Les politiques parlent de réconciliation des mémoires entre la France et l’Algérie. Quelle est la place de la littérature, notamment d’expression française, dans les relations algéro-françaises ? Pensez-vous qu’elle aide les deux imaginaires à se féconder mutuellement dans la paix ?
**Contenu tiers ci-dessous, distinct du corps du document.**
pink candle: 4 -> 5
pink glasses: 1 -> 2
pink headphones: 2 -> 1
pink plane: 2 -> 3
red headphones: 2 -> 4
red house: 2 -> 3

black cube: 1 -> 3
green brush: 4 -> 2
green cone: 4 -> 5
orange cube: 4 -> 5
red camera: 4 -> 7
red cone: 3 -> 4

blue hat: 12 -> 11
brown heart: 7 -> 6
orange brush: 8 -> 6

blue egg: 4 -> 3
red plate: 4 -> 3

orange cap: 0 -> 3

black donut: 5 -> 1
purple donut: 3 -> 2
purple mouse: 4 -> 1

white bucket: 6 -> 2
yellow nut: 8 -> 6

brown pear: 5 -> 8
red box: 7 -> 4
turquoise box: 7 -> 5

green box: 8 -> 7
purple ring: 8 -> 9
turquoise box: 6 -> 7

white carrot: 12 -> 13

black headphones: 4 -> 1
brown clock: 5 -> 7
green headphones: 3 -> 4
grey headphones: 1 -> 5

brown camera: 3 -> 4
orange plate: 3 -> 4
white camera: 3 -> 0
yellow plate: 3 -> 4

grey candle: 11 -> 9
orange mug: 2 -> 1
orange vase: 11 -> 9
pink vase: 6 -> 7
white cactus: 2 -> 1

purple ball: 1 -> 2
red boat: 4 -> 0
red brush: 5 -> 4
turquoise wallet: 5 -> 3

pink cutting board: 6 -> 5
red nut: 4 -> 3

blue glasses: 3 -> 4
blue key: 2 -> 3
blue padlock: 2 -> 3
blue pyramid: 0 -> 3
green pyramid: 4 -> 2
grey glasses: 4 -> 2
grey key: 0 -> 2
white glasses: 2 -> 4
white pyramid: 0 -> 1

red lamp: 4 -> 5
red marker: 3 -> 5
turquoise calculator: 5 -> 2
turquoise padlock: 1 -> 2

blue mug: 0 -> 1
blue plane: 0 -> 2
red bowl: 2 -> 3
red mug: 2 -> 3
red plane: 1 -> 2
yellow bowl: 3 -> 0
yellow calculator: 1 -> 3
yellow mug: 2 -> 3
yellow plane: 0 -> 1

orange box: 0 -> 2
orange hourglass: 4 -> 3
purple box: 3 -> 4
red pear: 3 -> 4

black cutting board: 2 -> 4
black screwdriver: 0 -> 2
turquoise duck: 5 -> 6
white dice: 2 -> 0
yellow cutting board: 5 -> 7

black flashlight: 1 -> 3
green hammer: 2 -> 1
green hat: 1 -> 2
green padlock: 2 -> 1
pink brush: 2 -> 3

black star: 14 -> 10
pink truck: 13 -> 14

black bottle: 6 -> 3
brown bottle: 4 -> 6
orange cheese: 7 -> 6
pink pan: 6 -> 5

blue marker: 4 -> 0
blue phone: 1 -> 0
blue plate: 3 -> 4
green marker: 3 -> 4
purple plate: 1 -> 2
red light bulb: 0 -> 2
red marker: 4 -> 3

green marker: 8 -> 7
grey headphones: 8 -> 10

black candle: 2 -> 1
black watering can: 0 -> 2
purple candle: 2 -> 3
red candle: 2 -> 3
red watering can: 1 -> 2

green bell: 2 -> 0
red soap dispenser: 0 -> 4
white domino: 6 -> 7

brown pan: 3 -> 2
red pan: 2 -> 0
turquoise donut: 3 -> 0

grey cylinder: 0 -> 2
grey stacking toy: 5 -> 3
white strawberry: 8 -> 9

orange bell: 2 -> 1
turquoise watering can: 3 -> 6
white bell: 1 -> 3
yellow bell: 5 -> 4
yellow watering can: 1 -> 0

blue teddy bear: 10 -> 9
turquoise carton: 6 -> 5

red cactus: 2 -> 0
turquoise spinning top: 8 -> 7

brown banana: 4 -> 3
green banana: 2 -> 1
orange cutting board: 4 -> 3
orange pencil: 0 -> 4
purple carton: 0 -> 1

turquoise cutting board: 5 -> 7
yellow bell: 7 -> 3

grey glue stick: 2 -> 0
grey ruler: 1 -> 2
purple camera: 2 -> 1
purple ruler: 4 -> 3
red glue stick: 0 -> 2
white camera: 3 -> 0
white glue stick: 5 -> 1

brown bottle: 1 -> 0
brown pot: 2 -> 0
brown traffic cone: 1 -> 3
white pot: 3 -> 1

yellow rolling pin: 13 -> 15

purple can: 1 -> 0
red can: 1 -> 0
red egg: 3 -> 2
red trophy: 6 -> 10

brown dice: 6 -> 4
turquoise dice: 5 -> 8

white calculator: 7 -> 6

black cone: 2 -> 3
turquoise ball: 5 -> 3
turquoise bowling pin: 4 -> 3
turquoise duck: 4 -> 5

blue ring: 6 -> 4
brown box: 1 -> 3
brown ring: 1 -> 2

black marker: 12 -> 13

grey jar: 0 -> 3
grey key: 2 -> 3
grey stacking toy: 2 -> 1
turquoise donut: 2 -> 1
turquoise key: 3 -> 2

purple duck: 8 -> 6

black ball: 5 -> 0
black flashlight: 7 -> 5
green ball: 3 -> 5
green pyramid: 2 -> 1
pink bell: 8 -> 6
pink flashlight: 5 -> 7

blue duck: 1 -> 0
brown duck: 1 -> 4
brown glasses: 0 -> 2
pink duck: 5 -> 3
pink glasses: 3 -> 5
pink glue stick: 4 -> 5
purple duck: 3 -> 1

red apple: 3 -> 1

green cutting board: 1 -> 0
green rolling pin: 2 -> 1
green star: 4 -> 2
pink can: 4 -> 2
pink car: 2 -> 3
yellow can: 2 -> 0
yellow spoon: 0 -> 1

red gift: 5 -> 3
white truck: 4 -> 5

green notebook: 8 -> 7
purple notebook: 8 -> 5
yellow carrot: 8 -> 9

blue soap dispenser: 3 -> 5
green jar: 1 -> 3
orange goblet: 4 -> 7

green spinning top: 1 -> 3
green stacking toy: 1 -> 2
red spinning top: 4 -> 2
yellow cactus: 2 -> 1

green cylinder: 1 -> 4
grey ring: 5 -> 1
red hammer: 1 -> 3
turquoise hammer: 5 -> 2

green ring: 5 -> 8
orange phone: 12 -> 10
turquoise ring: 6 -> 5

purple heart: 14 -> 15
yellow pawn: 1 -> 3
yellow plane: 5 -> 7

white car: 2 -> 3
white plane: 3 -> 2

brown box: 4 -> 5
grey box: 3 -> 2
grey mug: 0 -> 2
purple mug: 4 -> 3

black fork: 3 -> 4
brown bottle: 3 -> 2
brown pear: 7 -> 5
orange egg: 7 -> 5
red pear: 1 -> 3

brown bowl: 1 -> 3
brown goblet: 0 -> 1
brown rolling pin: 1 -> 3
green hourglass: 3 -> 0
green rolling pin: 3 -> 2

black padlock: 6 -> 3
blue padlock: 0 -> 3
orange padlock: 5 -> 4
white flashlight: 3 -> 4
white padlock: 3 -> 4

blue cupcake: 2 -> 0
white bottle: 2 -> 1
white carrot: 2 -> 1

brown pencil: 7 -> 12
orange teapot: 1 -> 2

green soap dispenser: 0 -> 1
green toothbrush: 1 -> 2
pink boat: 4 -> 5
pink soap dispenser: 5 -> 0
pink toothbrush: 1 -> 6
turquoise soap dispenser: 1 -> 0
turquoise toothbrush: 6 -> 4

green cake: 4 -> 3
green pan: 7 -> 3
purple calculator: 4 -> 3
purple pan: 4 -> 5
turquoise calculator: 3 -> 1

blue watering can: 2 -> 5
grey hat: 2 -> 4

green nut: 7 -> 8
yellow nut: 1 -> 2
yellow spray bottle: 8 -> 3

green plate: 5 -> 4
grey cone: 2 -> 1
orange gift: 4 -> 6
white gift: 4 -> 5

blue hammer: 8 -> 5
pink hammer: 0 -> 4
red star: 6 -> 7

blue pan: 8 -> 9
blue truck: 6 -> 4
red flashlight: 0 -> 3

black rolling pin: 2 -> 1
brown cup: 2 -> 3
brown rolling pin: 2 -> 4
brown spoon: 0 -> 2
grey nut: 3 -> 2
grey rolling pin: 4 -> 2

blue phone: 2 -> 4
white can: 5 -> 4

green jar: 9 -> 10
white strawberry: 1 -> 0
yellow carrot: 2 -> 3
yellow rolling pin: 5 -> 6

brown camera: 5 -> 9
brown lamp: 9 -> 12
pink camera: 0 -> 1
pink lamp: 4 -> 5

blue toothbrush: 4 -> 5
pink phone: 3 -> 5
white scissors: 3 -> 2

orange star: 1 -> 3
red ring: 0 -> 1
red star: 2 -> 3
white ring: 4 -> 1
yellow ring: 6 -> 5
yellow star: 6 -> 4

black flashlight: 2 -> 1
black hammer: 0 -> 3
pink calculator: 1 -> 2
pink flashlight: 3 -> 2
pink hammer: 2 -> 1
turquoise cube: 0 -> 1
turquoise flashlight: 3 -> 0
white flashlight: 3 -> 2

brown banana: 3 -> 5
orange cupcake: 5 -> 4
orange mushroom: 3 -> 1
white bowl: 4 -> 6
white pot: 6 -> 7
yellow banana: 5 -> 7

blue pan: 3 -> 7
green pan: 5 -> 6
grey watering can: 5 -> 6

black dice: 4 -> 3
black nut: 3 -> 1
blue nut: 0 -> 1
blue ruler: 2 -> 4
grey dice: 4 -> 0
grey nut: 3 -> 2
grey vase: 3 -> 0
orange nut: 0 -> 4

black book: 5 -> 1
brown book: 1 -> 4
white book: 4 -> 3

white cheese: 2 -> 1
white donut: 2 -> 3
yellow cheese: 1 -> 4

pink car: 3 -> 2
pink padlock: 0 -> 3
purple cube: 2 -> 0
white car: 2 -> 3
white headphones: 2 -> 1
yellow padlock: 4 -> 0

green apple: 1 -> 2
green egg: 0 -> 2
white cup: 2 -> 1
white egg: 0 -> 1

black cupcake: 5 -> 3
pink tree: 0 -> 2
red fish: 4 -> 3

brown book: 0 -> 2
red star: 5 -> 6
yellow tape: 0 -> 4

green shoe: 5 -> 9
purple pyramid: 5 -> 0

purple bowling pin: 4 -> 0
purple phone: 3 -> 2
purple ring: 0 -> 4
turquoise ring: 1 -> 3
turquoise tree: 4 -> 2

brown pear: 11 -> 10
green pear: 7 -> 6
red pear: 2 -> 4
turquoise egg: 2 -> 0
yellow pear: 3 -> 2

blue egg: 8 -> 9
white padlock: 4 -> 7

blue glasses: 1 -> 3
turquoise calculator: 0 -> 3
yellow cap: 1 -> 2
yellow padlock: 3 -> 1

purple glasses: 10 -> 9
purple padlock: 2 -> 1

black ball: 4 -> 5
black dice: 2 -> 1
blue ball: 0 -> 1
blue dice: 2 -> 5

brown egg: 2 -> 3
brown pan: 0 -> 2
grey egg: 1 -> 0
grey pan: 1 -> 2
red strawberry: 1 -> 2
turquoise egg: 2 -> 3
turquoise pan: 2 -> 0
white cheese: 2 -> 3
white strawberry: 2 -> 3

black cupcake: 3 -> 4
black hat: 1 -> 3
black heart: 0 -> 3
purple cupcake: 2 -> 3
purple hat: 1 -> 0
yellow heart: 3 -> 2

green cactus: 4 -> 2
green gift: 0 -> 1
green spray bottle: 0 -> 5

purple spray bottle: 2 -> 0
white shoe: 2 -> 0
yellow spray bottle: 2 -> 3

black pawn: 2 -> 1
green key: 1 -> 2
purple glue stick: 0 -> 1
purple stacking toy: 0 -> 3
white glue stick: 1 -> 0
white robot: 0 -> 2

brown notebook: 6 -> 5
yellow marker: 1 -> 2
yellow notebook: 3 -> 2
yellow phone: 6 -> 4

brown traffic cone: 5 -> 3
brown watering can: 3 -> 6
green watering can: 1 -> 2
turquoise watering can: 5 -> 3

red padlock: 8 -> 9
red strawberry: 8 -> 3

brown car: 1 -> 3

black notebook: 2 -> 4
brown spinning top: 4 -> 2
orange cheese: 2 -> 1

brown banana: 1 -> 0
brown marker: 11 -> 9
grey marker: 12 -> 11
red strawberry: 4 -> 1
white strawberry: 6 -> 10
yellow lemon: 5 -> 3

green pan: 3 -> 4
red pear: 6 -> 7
C’est le temps qui, in fine, s’occupera de la réconciliation car c’est le facteur le plus déterminant ; c’est lui qui se chargera d’arrondir les angles et de lisser les bords ; lui seul dépouillera le regard des générations futures du sentiment de haine ou de rancœur quand il s’agira de traiter en vrai la question des mémoires. Si la littérature, notamment d’expression française, vient s’insérer dans le dispositif, elle servira forcément d’effet de levier pour faire avancer le processus. Mais rien de plus, car il n’y a pas que la production littéraire d’expression française qui peut jouer un rôle dans les relations algéro-françaises. Les autres productions, intellectuelles et culturelles, les partenariats, les échanges économiques et touristiques, le courage des hommes politiques, les associations, la diplomatie, les ONG, les succès communs dans tous les domaines, etc., seraient les bienvenus. La recherche en matière d’innovation dans la résolution des conflits lourds fera de grands pas et y contribuera également.
Si le président Macron a quelque chose de différent par rapport à ses prédécesseurs, c’est bien la méthode. Il est plus un consultant chevronné du monde de l’entreprise qu’un politique qui a fait ses preuves. Le rapport Stora, lui, n’a fait que « dresser un état des lieux du chemin accompli en France sur la mémoire de la colonisation et de la guerre d’Algérie, ainsi que du regard porté sur ces enjeux de part et d’autre de la Méditerranée ». Il n’a pas été plus loin. Emmanuel Macron propose dans son plan de commencer d’abord par s’entendre sur « comment favoriser la réconciliation entre les peuples français et algérien », autrement dit quoi mettre dans un plan d’actions pour « apaiser et rapprocher » avant d’aborder les divergences mémorielles. Il y va à petites doses, à petits pas, qui rappellent le savoir-faire diplomatique d’Henri Kissinger, l’ancien Secrétaire d’état américain. Des résolutions, bien sûr que oui, mais par palier seulement, car il est nécessaire, quand c’est trop complexe, de décomposer pour simplifier. La méthode a du bon et va dans le bon sens. D’abord la reconnaissance de l’assassinat de Maurice Audin par l’armée française, suivie de celle plus récente d’Ali Boumendjel. Viendront du côté français d’autres actions d’apaisement et de rapprochement. Le reste du plan est prévisible. Du côté algérien, malheureusement, les autorités du moment et les organisations croupions campent une position beaucoup plus tranchée : toutes les excuses, toutes les archives, toutes les réparations et tout le reste. Une façon peut-être d’inciter l’autre camp à faire machine arrière et à laisser le processus en chantier, c’est-à-dire remettre le couvercle sur le statu quo.
Vous me demandez également si « la littérature peut aider les deux imaginaires à se féconder mutuellement dans la paix ». Toute seule, la littérature en est incapable, même à fortes doses. La réalité est malheureusement plus froide et sans appel : cela va être long, très long, trop long même. Personne n’en doute. « On n’est pas encore rendu », comme disent les Québécois.